In our love affair with all things Big Data we easily forget the nuances that make it more about ubiquitous data than anything else. The oversimplification of the term is what frustrates many. Just last weekend Forrester’s John Rymer penned Big Data: The Worst Category Name Ever.
Strong words? Not really. The term Big Data has been grossly oversimplified by media looking to give complex ideas a simple name and vendors wanting to sell one-size-fits-all solutions. The truth is very apparent that Big Data takes an infrastructure village of several technologies, including process management, to ‘work’.
While Big Data has been loosely defined by volume, velocity, variety, the volatility aspect of the data is a key nuance. Volatility speaks to the lifespan of data and comes in three flavors. These flavors define how data gets treated at the lowest level…when it enters our organization from outside or pops out of an organizational filter/source like social media, analytics or calculation.

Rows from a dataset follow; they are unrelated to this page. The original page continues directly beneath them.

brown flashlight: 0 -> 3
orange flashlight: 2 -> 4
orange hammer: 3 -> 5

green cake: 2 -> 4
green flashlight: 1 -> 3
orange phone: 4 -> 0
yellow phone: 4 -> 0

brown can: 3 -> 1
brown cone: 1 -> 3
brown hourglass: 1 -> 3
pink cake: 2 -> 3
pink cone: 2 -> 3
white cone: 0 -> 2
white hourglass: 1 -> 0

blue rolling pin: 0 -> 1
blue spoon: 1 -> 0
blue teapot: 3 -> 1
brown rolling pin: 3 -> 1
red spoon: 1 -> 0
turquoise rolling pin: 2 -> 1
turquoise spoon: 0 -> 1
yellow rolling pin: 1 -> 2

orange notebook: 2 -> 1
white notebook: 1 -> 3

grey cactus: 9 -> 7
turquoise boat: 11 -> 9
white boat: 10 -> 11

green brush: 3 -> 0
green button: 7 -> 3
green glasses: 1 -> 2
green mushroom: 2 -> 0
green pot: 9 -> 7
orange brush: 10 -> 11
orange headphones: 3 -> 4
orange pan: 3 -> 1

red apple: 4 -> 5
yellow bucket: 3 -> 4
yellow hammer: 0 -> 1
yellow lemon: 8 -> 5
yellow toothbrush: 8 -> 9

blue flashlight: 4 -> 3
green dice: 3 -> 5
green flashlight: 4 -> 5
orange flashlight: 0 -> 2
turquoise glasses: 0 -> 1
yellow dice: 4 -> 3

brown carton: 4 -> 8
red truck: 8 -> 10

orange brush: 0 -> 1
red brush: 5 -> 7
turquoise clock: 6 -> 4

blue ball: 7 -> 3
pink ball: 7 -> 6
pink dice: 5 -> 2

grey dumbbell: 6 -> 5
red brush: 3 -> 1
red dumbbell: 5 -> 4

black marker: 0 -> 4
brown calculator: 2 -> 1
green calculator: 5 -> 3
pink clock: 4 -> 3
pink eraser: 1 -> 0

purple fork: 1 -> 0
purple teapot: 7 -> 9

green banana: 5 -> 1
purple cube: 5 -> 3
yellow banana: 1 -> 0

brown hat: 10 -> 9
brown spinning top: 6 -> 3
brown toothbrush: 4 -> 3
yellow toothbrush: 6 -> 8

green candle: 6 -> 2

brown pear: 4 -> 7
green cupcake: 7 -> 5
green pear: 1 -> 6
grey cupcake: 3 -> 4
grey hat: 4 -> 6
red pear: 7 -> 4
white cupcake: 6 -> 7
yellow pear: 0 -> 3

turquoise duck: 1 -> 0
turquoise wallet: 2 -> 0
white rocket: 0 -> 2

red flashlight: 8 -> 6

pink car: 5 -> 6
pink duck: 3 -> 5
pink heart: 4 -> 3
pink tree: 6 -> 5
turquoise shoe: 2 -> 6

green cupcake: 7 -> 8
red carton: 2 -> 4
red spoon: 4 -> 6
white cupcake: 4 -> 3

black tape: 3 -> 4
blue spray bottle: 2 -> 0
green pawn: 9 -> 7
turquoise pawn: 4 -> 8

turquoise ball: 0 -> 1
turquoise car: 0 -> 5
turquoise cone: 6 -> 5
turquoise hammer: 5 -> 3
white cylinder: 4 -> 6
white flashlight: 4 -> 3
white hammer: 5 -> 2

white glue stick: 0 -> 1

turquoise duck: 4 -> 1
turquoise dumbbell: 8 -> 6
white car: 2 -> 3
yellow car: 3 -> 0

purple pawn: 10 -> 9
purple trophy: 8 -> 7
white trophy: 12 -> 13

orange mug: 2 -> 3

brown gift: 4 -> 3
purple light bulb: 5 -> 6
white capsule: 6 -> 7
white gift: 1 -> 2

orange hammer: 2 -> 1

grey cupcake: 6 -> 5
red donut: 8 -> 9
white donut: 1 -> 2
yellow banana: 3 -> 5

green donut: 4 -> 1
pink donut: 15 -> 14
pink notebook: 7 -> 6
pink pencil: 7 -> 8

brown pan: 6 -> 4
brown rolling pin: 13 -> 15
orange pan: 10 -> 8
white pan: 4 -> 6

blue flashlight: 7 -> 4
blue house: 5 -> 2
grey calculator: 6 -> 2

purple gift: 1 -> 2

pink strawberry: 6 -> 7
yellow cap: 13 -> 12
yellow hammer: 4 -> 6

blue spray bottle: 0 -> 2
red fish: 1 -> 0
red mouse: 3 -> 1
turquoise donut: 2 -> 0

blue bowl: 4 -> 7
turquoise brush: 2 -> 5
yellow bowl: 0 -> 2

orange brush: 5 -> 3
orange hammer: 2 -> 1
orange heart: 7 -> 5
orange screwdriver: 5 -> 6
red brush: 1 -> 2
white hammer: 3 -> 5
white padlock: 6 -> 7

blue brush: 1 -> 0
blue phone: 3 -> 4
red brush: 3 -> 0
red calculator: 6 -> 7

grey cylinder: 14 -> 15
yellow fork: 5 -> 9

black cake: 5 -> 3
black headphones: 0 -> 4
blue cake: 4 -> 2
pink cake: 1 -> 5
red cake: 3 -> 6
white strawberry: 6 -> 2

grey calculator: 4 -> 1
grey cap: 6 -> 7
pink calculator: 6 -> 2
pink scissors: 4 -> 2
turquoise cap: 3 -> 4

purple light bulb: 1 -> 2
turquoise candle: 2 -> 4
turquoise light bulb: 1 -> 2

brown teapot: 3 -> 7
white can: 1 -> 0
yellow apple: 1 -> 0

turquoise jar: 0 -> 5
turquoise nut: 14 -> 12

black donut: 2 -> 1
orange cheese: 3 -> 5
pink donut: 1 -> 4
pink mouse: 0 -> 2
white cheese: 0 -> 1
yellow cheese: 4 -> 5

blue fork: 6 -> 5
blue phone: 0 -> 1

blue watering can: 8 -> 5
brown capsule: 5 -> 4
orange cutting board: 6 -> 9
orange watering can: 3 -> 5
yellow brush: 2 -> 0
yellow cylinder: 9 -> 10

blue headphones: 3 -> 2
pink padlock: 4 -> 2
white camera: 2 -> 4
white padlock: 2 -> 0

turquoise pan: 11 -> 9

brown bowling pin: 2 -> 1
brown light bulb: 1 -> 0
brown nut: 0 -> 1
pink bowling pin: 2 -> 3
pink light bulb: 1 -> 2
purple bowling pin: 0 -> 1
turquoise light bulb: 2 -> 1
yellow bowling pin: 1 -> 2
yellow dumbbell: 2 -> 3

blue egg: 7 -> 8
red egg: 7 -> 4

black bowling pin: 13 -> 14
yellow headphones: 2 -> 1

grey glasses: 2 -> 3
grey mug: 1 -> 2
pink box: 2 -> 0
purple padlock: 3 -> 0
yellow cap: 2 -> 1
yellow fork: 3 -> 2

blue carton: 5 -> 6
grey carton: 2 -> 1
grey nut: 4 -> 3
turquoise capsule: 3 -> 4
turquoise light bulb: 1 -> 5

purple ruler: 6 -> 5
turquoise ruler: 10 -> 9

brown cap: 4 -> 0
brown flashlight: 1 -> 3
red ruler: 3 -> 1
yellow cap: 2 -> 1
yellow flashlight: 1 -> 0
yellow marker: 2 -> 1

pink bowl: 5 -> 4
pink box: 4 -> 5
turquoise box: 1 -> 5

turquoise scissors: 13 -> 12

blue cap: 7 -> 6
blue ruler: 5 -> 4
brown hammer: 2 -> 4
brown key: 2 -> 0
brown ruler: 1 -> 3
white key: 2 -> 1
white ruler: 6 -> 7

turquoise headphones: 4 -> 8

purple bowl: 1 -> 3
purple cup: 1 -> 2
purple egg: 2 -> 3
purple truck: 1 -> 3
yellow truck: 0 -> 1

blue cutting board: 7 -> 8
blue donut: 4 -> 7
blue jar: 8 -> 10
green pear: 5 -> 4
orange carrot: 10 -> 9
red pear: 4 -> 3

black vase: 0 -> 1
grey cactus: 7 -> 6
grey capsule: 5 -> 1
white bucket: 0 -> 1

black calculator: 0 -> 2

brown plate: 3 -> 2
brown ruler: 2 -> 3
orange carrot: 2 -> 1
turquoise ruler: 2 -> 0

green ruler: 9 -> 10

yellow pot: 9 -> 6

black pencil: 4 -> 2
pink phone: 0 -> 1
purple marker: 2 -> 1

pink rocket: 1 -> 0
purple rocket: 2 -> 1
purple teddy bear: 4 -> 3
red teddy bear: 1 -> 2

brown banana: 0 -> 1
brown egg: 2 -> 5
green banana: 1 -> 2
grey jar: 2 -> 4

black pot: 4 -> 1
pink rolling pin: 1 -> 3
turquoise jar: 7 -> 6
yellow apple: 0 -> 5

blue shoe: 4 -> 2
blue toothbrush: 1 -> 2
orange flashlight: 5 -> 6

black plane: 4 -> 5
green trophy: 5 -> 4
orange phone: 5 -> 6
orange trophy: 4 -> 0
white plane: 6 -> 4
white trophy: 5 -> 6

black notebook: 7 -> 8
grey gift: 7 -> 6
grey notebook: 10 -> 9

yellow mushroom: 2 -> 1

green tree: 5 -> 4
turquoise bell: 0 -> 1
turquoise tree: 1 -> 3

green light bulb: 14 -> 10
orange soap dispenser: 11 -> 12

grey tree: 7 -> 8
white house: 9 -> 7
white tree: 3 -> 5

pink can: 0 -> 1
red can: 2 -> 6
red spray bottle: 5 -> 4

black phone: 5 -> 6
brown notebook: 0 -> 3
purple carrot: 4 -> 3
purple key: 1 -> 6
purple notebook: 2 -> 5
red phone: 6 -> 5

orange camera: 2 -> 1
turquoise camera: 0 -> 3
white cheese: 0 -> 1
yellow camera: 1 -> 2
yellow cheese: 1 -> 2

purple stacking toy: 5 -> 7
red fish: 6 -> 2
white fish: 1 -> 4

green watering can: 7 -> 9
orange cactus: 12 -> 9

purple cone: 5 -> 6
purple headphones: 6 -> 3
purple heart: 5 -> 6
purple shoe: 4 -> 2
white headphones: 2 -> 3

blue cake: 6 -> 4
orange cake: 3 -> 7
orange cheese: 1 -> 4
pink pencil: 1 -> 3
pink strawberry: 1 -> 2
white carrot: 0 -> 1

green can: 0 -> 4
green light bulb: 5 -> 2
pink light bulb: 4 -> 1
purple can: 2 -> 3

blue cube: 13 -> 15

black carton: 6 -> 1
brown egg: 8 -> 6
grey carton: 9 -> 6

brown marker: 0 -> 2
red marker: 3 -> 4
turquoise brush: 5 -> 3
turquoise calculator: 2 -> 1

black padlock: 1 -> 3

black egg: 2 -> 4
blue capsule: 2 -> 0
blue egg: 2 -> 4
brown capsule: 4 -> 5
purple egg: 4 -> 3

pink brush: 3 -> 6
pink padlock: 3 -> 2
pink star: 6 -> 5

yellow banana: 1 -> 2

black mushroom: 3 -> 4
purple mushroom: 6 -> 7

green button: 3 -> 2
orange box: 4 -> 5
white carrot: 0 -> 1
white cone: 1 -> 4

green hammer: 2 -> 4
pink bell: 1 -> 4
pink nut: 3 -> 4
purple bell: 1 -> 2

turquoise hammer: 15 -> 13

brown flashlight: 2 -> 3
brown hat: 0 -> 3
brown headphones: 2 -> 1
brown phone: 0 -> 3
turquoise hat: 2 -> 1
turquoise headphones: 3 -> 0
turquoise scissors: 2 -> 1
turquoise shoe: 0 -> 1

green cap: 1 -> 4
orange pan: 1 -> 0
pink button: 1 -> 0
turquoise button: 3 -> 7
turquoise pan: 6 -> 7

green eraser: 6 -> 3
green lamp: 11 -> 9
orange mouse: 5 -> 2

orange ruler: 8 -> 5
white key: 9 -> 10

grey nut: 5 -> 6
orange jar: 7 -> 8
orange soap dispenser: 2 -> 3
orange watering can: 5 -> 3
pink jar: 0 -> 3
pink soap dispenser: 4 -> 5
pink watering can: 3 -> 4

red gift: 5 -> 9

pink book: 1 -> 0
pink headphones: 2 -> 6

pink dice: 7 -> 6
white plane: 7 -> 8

The three flavors have everything to do with gauging immediacy and look like this:
Now – From events to processes
Information is often so volatile that the moment we are aware of it, it needs to be acted upon as an alert or the start of a process. When an order hits the system, an invoice goes out immediately and hastens payment and improves cash flow. When a trader breaches a limit, someone needs to be told and permissions restricted. This is the most volatile of data and has a very short half-life for opportunity or risk. It has operational implications and must be consumed by smart systems in real-time.
Soon – From analytics to action
There’s enormous value in immediately flagging data as important to enriching the output of analytics. We get bulk files from a partner that immediately need to be put through algorithms to find better answers to supply chain issues. Sales details trigger new buying patterns or stock movements. This is less volatile data but important to tactical decision making.
Someday – Let’s keep it just in case
Gartner’s Doug Laney coined the term Infonomics to describe the concept of data as a formal business asset. Knowing that data has value that may not be apparent, there’s a new emphasis on saving what you have on the chance that it will reveal a meaningful pattern later or will be valuable to a partner or ‘data customer’. This is the least volatile data but could have unseen value and needs to be stored for strategic value.
These are three simple flavors of data volatility that need to be part of an enterprise strategy for the management of information at a very discreet level, where decisions are made in the moment and automation is a premium. Clever enterprises manage these data flows through a service oriented infrastructure and across an information bus using tools that give flexibility and intelligence to ubiquitous data.
Are you ready? There’s every indication that the challenges of data volatility are only going to increase and become more of a reason for success or failure.